For St. Jude Patient Dakota, Life is Coming Up Aces
The 14-year-old just a couple of months out of treatment for acute lymphoblastic leukemia, steps to the 16th tee, takes a practice swing or two with his 7-iron, and then...
April 06, 2020 • 4 min
As a metaphor for life, golf has it all. A ball on a tee — that’s hope and possibility. Then you take that swing, hope you don’t whiff, and see where your shot takes you. Hopefully not lost in the rough. Hopefully not stuck in the sand.
Because golf, like life, can be tough and unpredictable.
But sometimes it looks nice and easy — if you’re good at golf, and better still, good at life.
So here’s Dakota, a 14-year-old just a couple of months out of treatment for acute lymphoblastic leukemia (ALL) at St. Jude Children’s Research Hospital.
He steps to 16th tee, takes a practice swing or two with his 7-iron, and then thwack…
The ball sails straight and true for some 125 yards, then lands and bounces another five to the cup and … drops.
A hole in one.
And maybe that’s a metaphor, for these times of the COVID-19 virus. Not a metaphor about how life looks nice and easy sometimes, mind you, but about all the perseverance and pluck it takes sometimes to finally get to a good place.
As Daily Memphian columnist Geoff Calkins wrote about Dakota’s ace, “It certainly won’t make our current trials any easier to bear. But for a 14-year-old kid — and anyone who needs reassurance that trials don’t have to last forever — it was one shining moment, just the same.”
For Dakota, it was three years of cancer treatment, during which “every side effect Dakota could get, he got it,” his mom, Tricia said. Pancreatitis. Mucositis. Foot drop.
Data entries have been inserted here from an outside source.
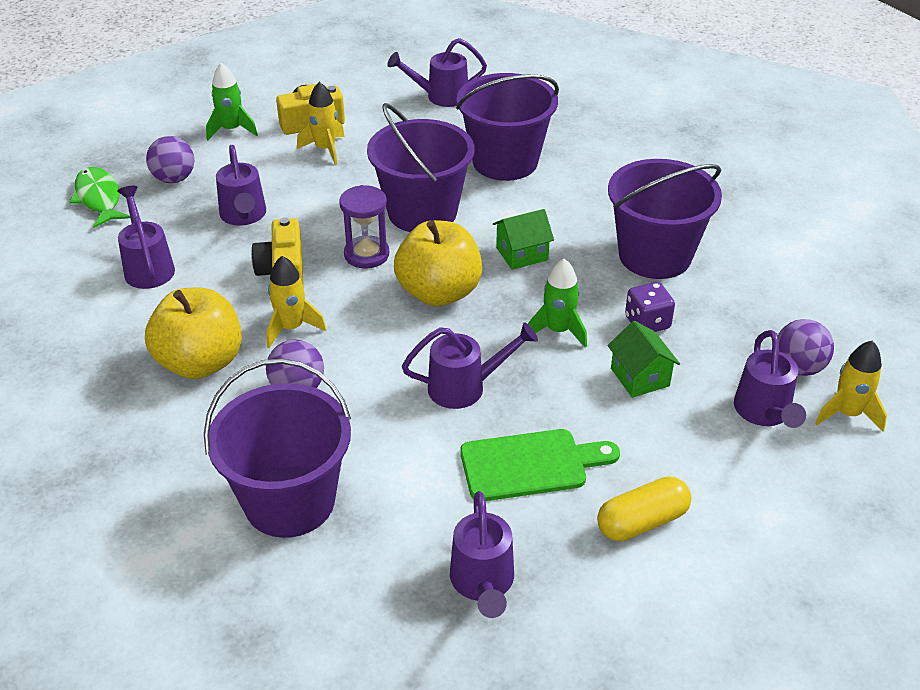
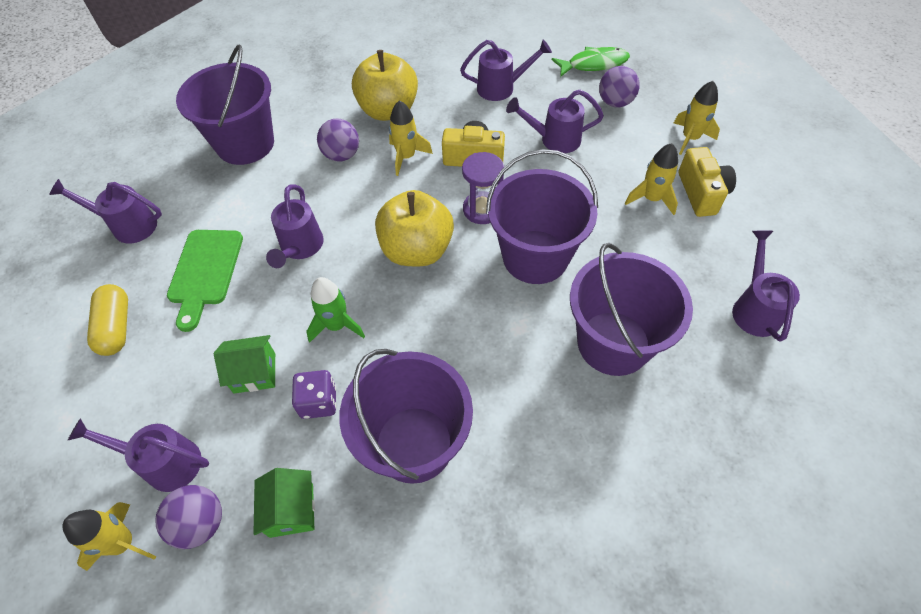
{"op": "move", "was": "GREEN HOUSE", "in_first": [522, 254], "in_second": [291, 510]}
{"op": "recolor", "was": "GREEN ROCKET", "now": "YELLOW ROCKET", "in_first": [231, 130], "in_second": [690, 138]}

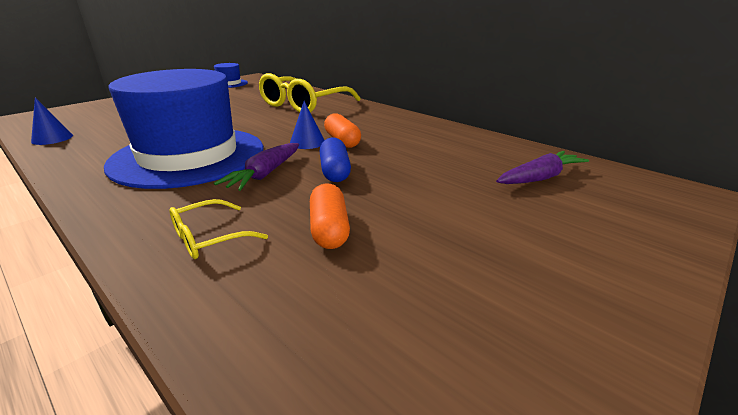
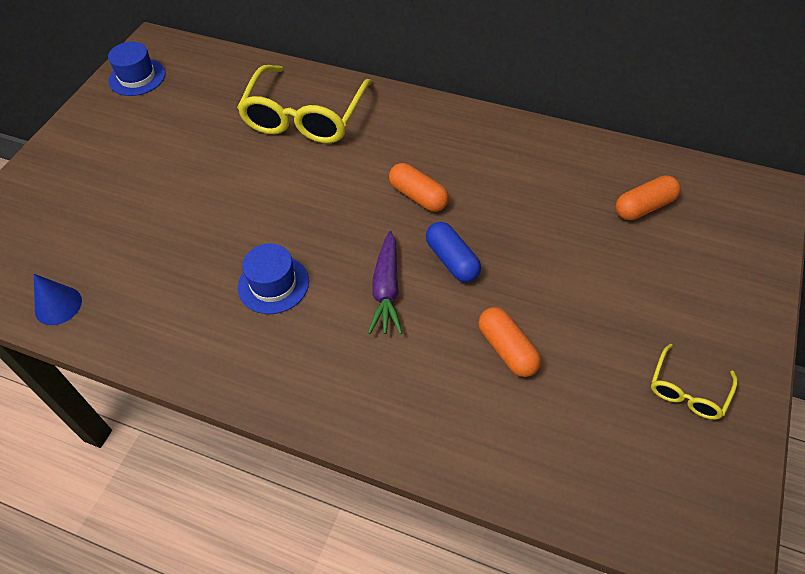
{"op": "resize", "was": "BLUE HAT", "in_first": [189, 156], "in_second": [273, 284], "ratio": 0.41}
{"op": "replace", "was": "PURPLE CARROT", "now": "ORANGE CAPSULE", "in_first": [539, 178], "in_second": [644, 207]}
{"op": "move", "was": "YELLOW GLASSES", "in_first": [209, 238], "in_second": [687, 391]}
{"op": "delete", "was": "BLUE CONE", "in_first": [307, 142]}

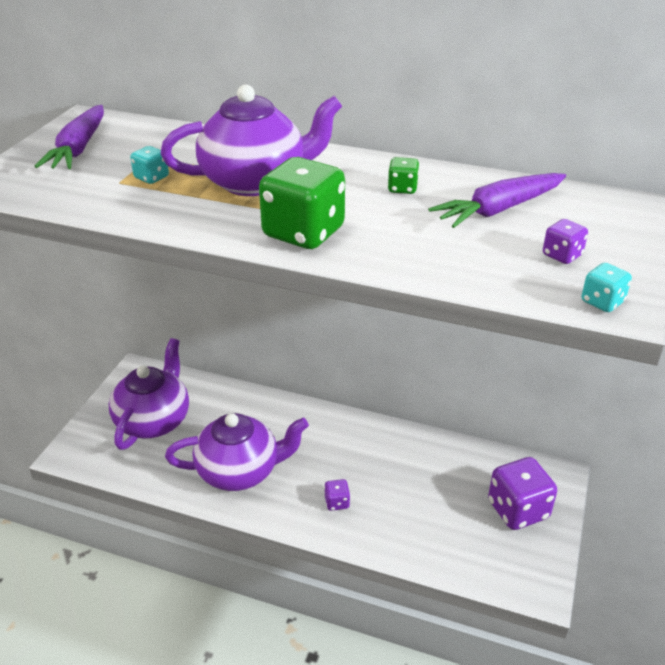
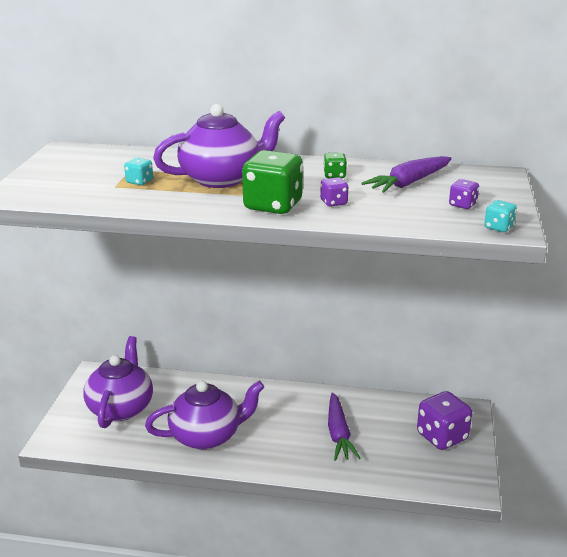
{"op": "move", "was": "PURPLE DICE", "in_first": [337, 502], "in_second": [333, 203]}
{"op": "move", "was": "PURPLE CARROT", "in_first": [79, 148], "in_second": [338, 433]}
And if chemotherapy wasn’t tough enough, there was the migraine he’d get three days after each chemo treatment.
He persevered through it all. He relearned his motor skills. He made his way in a wheelchair, and then a walker. And then was walking the golf course under his own power, even as treatment continued.
The first time he broke 70, last fall in the final middle school tournament of the year? That was two days after a chemo treatment.
Asked last summer how far he’d like to go in golf, Dakota said, “I want to take it all the way. That’s my goal.”
Dakota’s St. Jude story and his budding golf career are all wrapped up together, in fact.
Before cancer, soccer had been his game. His life — Tricia said. He was a goalkeeper, with the perfect personality for keeping his defensive teammates organized.
“He commands the field,” Tricia said, still talking in present-tense terms, during Dakota’s early months of treatment. “He’s not afraid to be boisterous out there and take over.”
But the boy would need a new sport, amid cancer and its treatment. Something that demanded a little less stamina. Something to keep him physically safer.
“So I picked up golf,” Dakota said, “because it’s a non-contact, non-other-stuff-like-that sport.”
You could say, though, he was born to play. His father, Steve, used to compete on pro developmental tours, with Tricia as his caddie, before they had children.
And Dakota, as a baby, loved to watch his dad practice. “We had a practice room upstairs, and his dad would hit balls into a net and stuff,” Tricia said. “And he would just sit there and laugh — just giggle and laugh, because he thought the sound was neat.”
As a young athlete, Dakota went his own way — snowboarding at 4, becoming a black belt in taekwondo, competitive soccer — before finding his way to a place you might now call home: the golf course.
Along with success as a junior golfer, he was something of a star at last year’s World Golf Championships-FedEx St. Jude Invitational. When golfer Justin Rose came up five feet short on a 50-foot putt for charity, Dakota coolly sank the remaining five-footer — clinching a $50,000 donation from FedEx.
He also became impromptu golfing buddies with another pro, Bryson DeChambeau, when the latter visited the hospital during tournament week for the St. Jude Women’s Club Patient Golf-A-Round.
DeChambeau worked with Dakota on his technique, but the lessons went both ways. Consider that the next night, as DeChambeau would be mentally preparing for the first round of the tournament, Dakota would be receiving another round of chemotherapy.
“It’s inspirational, honestly, to me,” DeChambeau said. “I’ve never had anything like that in my life.”
The sport’s place in Dakota’s life — its power to drive and inspire him — was obvious from his golf-themed project for the St. Jude Teen Art Show.
Dakota’s project includes pill bottles that spell out “St. Jude,” pictures of the teenager playing golf, and written references to playing while undergoing chemotherapy, sinking the $50,000 putt, and his best-ever round of 69.
During a recent visit and tour, actor Patrick Warburton and his wife Cathy — who have raised more than $15 million for St. Jude through the Warburton Celebrity Golf Tournament — lingered in the hospital hallway that serves as the Teen Art Gallery.
Patrick was particularly taken with Dakota’s project — not just for the art itself and the inspiring story it told, but also the photographs of Dakota in action and, the actor said, “the golf swing I’ll never have.”